Restaurants, cafes and pubs will be forced to put calorie counts for the food they serve on menus under government plans revealed in the Queen’s Speech.
The new laws will make it compulsory for hospitality businesses with more than 250 employees to calorie label food in a bid to tackle obesity.
It risks a backlash from the sector which has been one of the hardest hit by forced closures during the coronavirus pandemic.
Boris Johnson’s wide-ranging legislative agenda for the new parliament promises to come forward with proposals for reforming social care this year.
But it does not commit to new laws to bring reforms into force, which is likely to provoke fresh criticism as the prime minister has failed so far to follow through on his 2019 pledge to “fix the crisis in social care once and for all with a clear plan we have prepared”.
Johnson’s “levelling up” agenda also remains vague, with plans for a new white paper later this year on improving livelihoods and opportunity across the UK, but no commitment to overarching legislation in this parliament.

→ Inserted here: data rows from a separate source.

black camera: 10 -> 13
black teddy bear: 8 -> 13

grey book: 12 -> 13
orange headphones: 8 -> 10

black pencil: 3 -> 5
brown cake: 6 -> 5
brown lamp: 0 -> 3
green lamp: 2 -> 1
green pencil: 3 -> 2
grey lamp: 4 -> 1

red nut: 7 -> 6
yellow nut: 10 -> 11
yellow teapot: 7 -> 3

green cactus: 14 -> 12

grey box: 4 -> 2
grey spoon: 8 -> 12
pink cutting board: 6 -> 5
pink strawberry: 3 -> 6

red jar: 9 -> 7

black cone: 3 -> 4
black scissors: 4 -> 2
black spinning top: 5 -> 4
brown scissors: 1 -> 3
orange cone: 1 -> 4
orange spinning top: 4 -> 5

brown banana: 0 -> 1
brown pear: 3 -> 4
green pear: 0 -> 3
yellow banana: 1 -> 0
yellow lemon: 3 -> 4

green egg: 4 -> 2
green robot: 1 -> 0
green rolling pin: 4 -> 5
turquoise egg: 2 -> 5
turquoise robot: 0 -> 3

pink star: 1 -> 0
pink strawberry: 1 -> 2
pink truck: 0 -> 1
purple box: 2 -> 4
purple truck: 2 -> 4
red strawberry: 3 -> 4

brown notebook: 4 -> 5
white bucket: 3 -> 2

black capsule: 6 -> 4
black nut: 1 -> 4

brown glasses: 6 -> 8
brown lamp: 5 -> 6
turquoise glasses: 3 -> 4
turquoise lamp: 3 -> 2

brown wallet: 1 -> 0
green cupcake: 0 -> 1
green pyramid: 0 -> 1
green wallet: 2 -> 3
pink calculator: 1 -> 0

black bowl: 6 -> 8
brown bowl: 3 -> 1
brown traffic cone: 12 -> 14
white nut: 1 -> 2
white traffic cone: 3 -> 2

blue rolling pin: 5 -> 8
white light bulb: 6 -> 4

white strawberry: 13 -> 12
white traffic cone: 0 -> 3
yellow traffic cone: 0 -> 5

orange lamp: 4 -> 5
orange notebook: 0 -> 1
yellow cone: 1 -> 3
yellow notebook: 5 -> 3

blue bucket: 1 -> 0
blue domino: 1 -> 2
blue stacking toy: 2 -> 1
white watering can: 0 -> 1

Elsewhere, a centrepiece health and care bill will give ministers more power over the accountability of NHS England, ban junk food adverts online and before the 9pm TV watershed, and make it easier for different parts of the health sector to work together.
A skills bill will give individuals access to four years’ worth of student loans for higher education qualifications at any point during their lives, in order to help people retrain and find new jobs in the changing world of work.
Plans to ban local authorities and other public authorities from boycotting products from certain nations, for example councils boycotting products from Israel, are likely to prove controversial.
Promised new laws to speed up the planning process could also risk a Tory backlash following a rebellion against using an algorithm for deciding where new homes should be built.
The government will also unveil plans to capitalise on new freedoms from Brexit, including laws to govern how public bodies can subsidise businesses now the UK is free from the EU’s state aid regime.
Legislation will also be introduced to underpin the setting up of freeports, which offer tax reliefs for businesses.
Johnson’s plan also includes an environment bill to set new legally binding green targets.
And the government will abolish the coalition-era fixed-term parliaments act to put the power to call elections back in the hands of the PM.
Laws to require voters to produce photo ID when casting their ballots are likely to be the focus of a battle in the months ahead.